4 Partnership and Rational Principles
The Book IV and V passages we considered in the introduction invite considerations of the rational and moral expectations of persons, qua rational agents, who are aware of their individual preferences as well as their contributions to the commonwealth and expect benefits in return. As was indicated, the passages testify to the notion of distributive justice in respect of the sharing of benefits and liabilities. How can the citizens be pained by unjust distribution of resources if there is no prior agreement about sharing benefits and burdens? There surely must be some grounding before such claims could be made. The motivation here is that any form of agreement, like partnership, defines the criteria for legitimate claims and just actions. The agreement consists in the following basic fact: when a partnering agent considers that a particular course of action could potentially generate expected better outcome (Pl. Resp. 369c5–7). This observation returns us to defend our initial claim that Socrates’ position on political consensus in the Book IV and V passages should be read in connection with the Book II passages.

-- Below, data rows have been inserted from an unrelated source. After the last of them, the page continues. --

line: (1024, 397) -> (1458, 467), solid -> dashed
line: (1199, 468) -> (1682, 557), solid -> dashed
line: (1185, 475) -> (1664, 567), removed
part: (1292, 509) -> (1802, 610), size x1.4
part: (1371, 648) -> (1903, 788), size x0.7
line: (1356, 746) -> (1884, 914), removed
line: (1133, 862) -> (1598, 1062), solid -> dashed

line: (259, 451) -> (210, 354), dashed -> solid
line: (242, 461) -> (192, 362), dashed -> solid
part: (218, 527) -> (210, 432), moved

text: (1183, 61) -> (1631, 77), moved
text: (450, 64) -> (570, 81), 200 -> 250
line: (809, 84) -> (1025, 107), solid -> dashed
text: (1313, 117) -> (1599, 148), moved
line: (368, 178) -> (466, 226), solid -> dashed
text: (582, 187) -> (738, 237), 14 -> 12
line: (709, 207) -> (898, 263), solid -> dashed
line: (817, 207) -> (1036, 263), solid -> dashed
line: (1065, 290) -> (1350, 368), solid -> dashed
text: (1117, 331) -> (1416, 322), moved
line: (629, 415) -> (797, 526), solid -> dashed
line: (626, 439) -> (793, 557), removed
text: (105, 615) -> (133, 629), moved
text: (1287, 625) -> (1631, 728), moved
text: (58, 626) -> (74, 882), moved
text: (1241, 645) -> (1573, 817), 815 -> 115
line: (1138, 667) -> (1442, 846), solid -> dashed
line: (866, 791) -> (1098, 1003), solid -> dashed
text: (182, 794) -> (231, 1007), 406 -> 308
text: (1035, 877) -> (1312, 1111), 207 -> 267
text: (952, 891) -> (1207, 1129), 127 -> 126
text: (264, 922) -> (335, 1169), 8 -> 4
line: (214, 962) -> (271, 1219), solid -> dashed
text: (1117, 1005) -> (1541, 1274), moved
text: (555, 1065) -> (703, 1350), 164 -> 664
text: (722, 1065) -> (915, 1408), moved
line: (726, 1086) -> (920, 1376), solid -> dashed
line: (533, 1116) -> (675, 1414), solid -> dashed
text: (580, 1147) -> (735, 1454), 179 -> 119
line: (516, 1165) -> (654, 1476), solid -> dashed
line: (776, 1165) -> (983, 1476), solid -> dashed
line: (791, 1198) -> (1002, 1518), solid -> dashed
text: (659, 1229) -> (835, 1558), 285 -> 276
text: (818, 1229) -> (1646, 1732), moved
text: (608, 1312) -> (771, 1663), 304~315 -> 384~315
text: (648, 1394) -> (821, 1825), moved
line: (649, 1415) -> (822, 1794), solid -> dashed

Socrates considers the following as the greatest threat to the stability of the polis: ‘Meddling and exchange between these three classes … is the greatest harm that can happen to the city and would rightly be called the worst thing someone could do to it’ (Pl. Resp. 434a–c). I suppose that he is here reiterating one of the main principles that result from the partnership: the social justice. As a follow up to T1, the crucial passage in Book II asks:
T3 (A) Must each of them contribute his own work for the common use of all (hapasi koinon katatithenai)? (B) For example, will a farmer provide food for everyone, spending quadruple the time and labour to provide food to be shared by them all? Or will he not bother about that, producing one quarter the food in one quarter the time, and spending the other three quarters, one in building a house, one in the production of clothes, and one in making shoes, not troubling to associate with the others, but minding his own business on his own? (Pl. Resp. 369e2–370a4).41
First, Socrates asks question (A) to solicit for an answer that serves as the initial agreement between rational persons. He seems to be speaking to individuals who are disposed to uphold principles of cooperation. Now, if each of them is willing to contribute their own work for the common use of all, then it means that each partner finds initially acceptable what each other brings to the bargaining table. And if each agrees to this initial principle, it confirms that each has the rational capacity to appreciate what constitutes a just arrangement, even though they may lack a full grasp of what justice is. It follows further that one is just so long as one abides by the initial agreement. That is, if what is agreeable constitutes justice, a breach of which invites condemnation, then each of the partners’ ‘primary obligation to justice is founded on self-interest; where this interest is lacking justice has no place.’42 If this is right, then it is my conviction that Gauthier and Plato gets even on how morality characterising contractual agreements emerge: it is generated as a rational constraint from non-moral premisses of rational choice; the non-moral premise here is human weakness, our insufficiency. That said, the first rational and moral principle could roughly be stated below:
P1 It is reasonable that each partner be willing to socialise their talent for the common use of all.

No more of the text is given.